Du coup, Gorgias disparaît pour s'être moqué du monde. Quant à Protagoras, il disparaît en ayant voulu disparaître. Pour un nihiliste, c'est un acte de conséquence : si tout doit disparaître, à quoi bon laisser une trace posthume, littéraire, philosophique ou pédagogique? Le rhéteur conséquent sait que sa trace sera effacée de la page du temps comme le sable recouvert par les flots. C'est je crois la réponse la plus solide que l'Antiquité apporte à l'ontologie du point de vue du nihilisme pur : Protagoras se montre plus conséquent dans l'inconséquence que Gorgias, en souhaitant disparaître et briller le temps fugace de son existence, par l'usage virtuose du discours, tel que Platon nous le transmet.

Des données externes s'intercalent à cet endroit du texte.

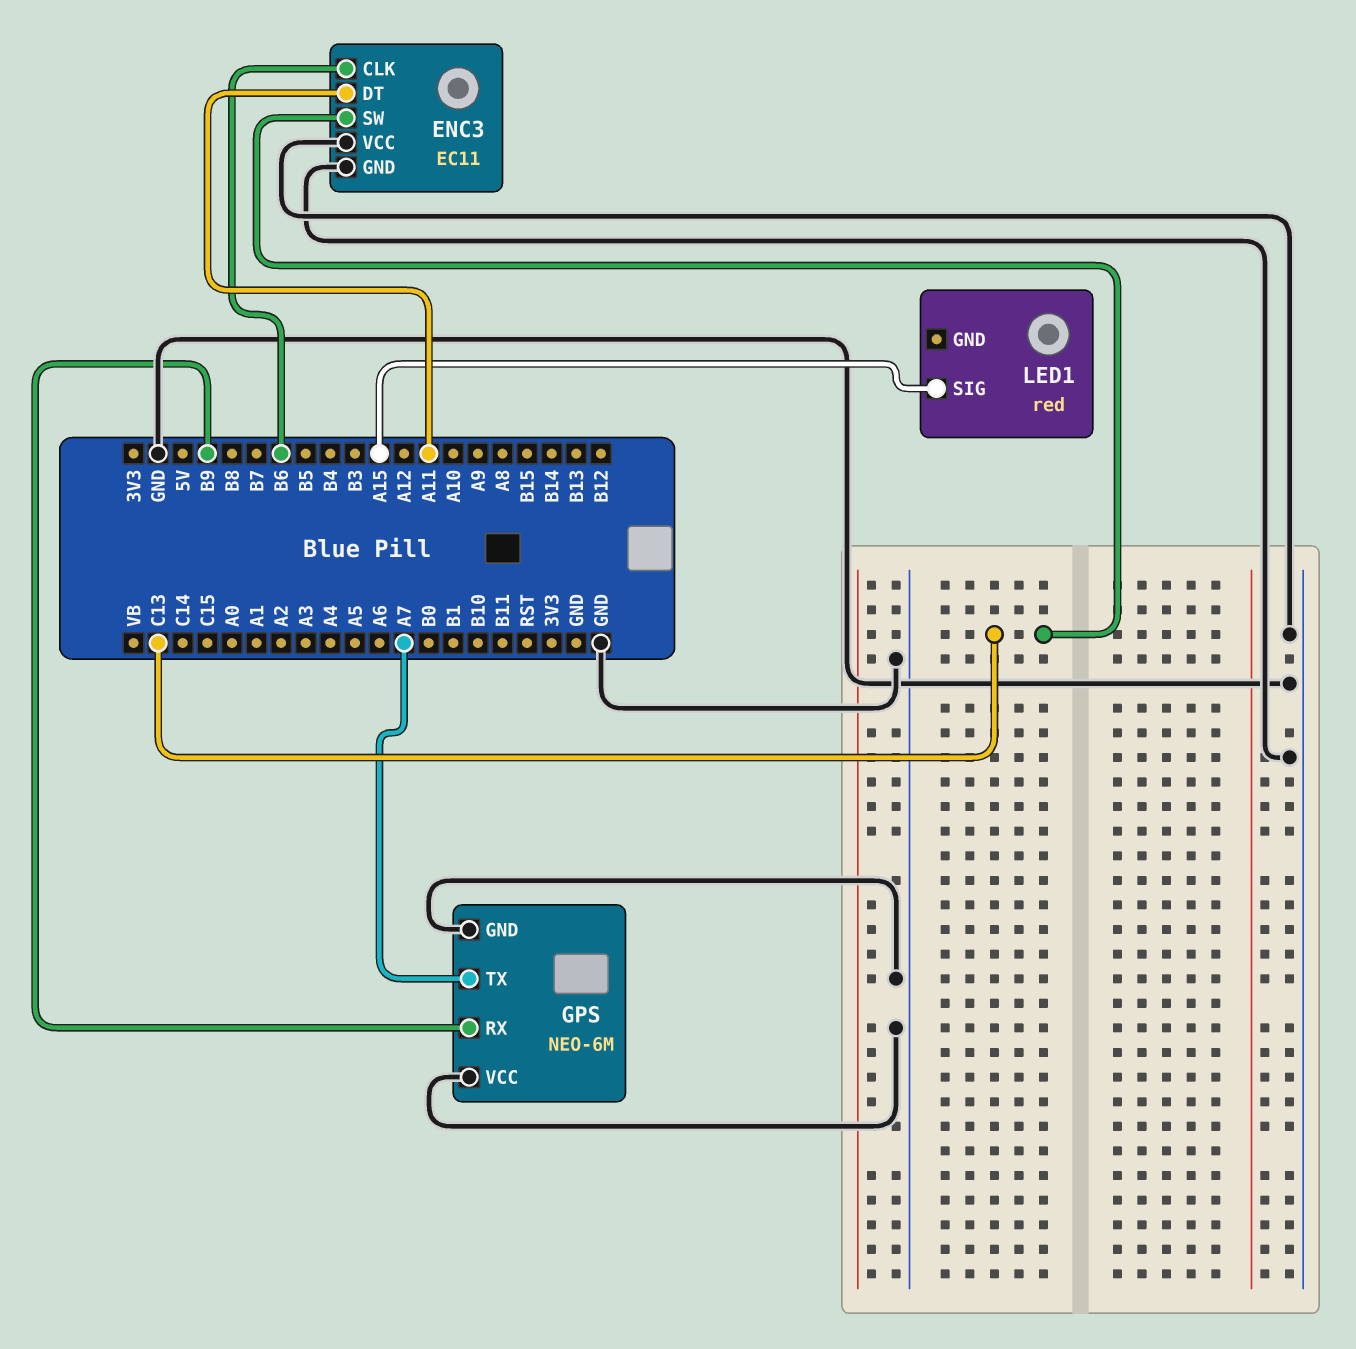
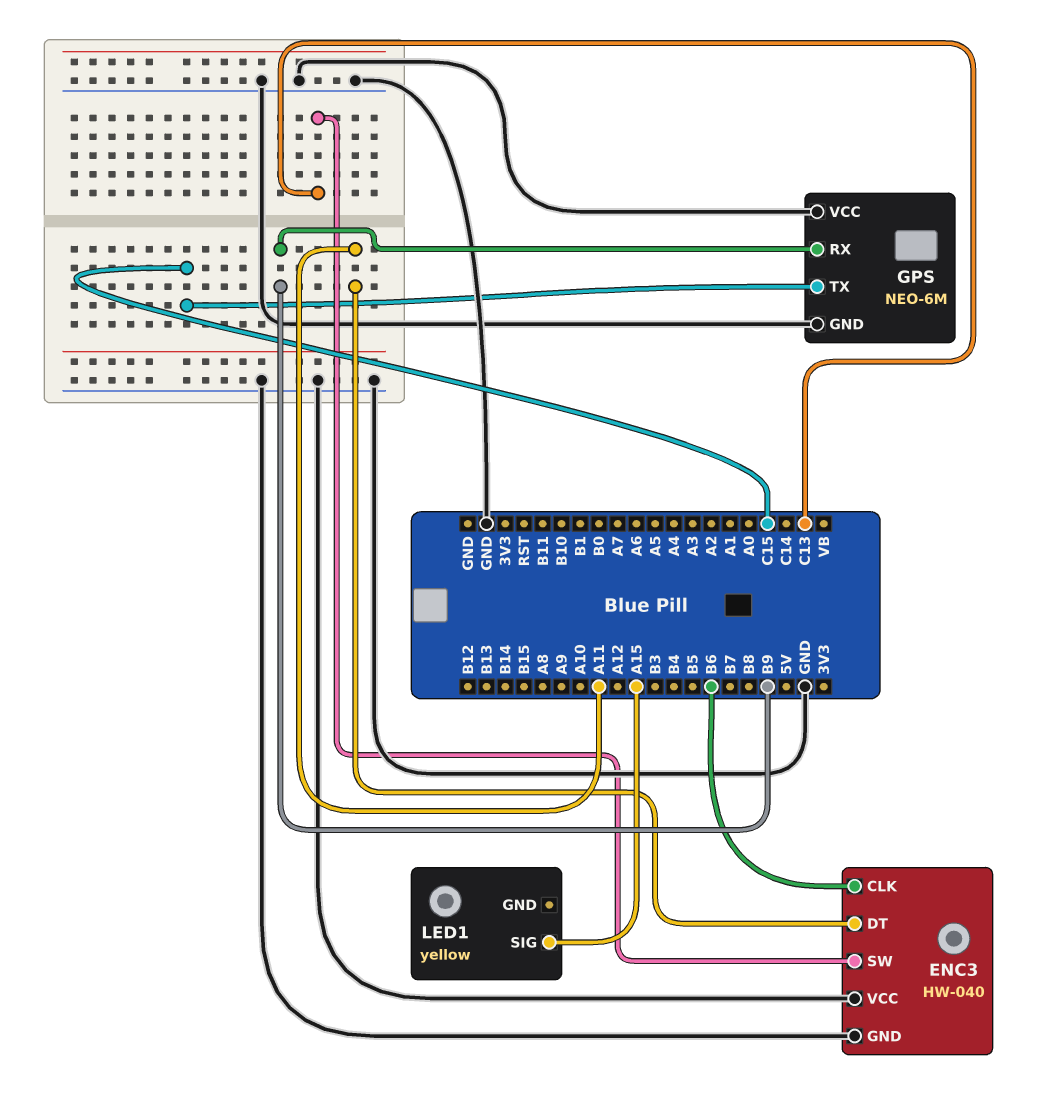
ENC3: EC11 -> HW-040
GPS pin TX: A7 -> C15
LED1: red -> yellow

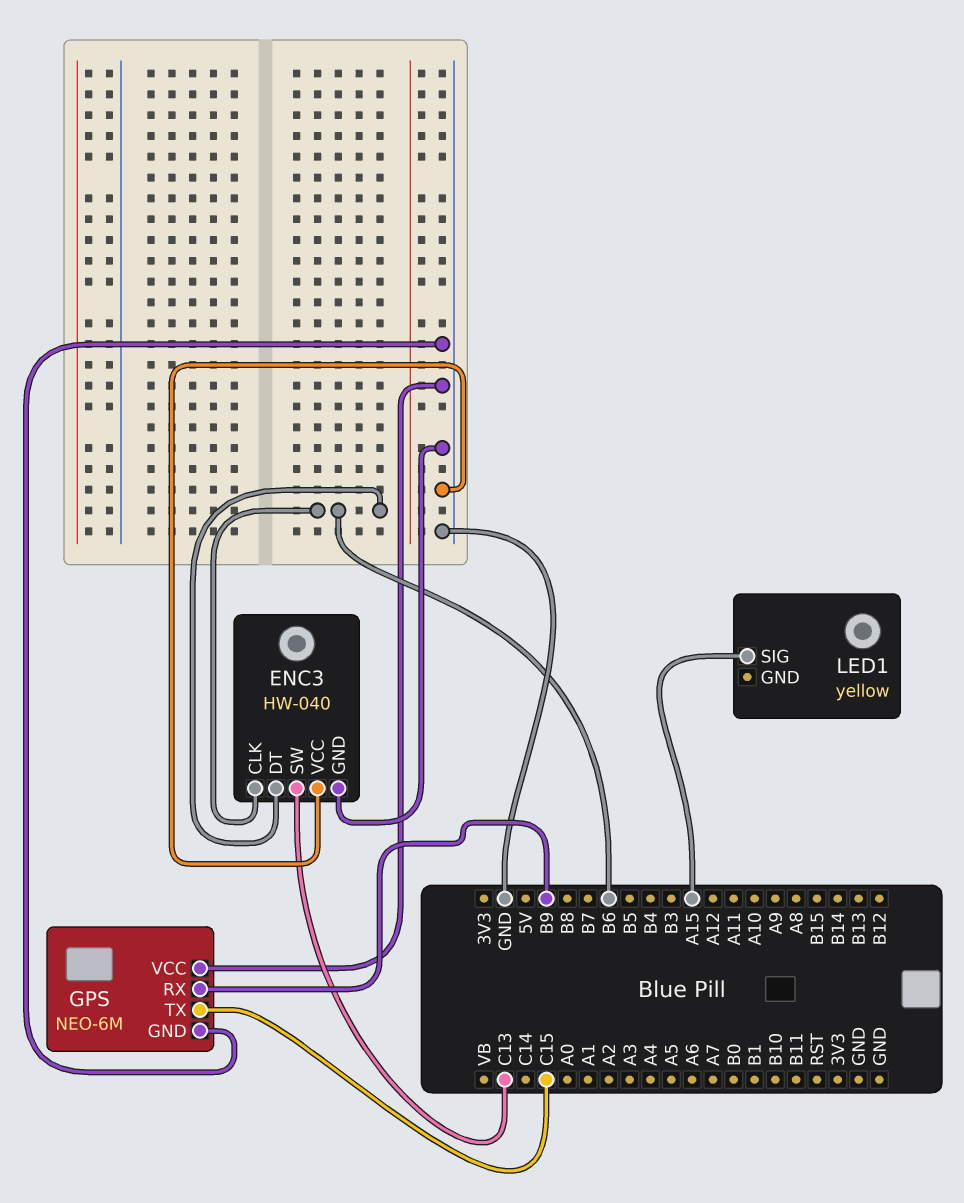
ENC3 pin DT: A11 -> B6

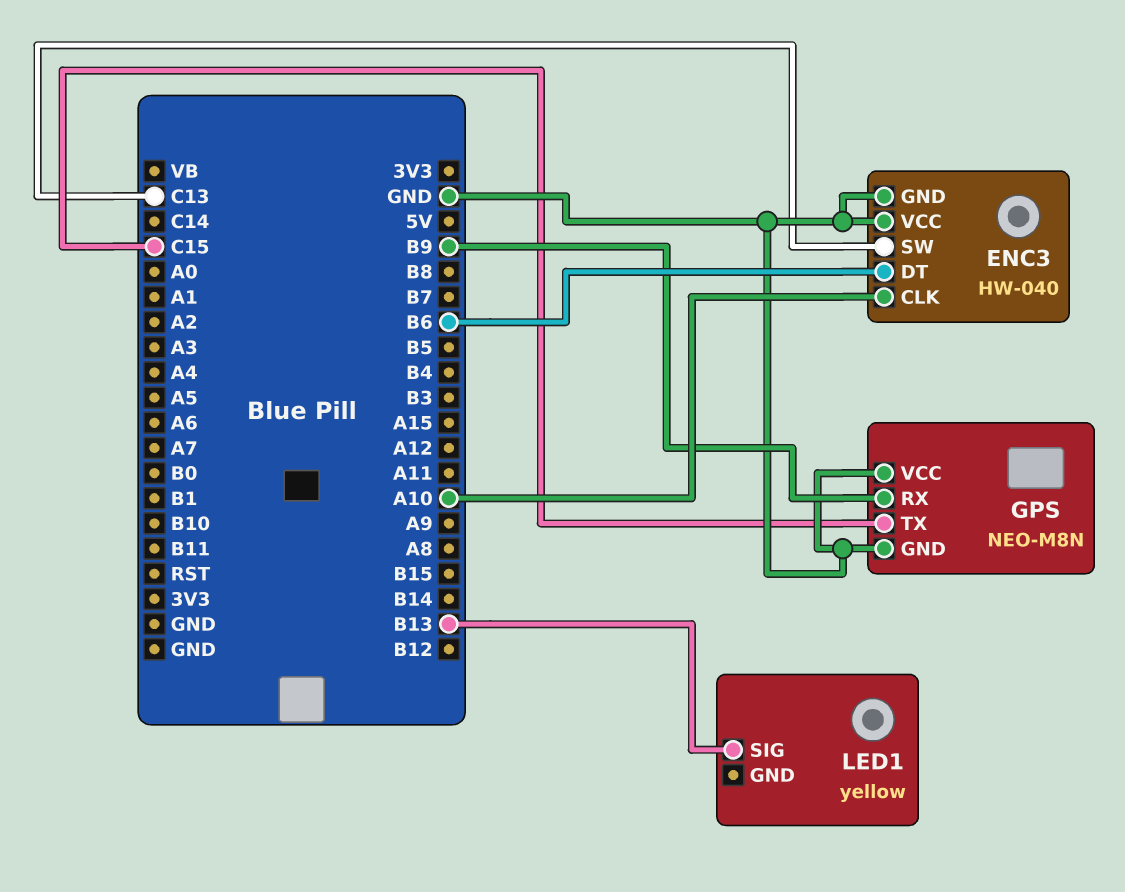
ENC3 pin CLK: B6 -> A10
GPS: NEO-6M -> NEO-M8N
LED1 pin SIG: A15 -> B13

Au passage, Platon a certainement appris beaucoup des nihilistes et des sophistes, car quand on attaque quelqu'un avec continuité, c'est qu'on lui doit beaucoup. Platon doit beaucoup aux nihilistes, ne serait-ce que parce qu'il est le plus grand styliste de l'histoire de la philosophie (connue) et peut-être le plus grand styliste grec (ce qui ne serait pas peu dire quand on sait que la Grèce compte des tragédiens de la carrure de Sophocle ou Eschyle). Peut-être faudrait-il opposer Protagoras à Platon plus encore qu'à Gorgias. Platon lance l'ontologie au-delà de la Grèce antique et lui donne les outils pour subsister à l'attaque métaphysique orchestrée par Aristote et les successeurs au sein de la philosophie (des néoplatoniciens à Leibniz en passant par Cues ou Saint-Augustin). Protagoras montre véritablement le visage du nihilisme en acceptant que son geste philosophique soit réduit à néant et ne se déploie que dans l'immédiateté bientôt réduite - à néant.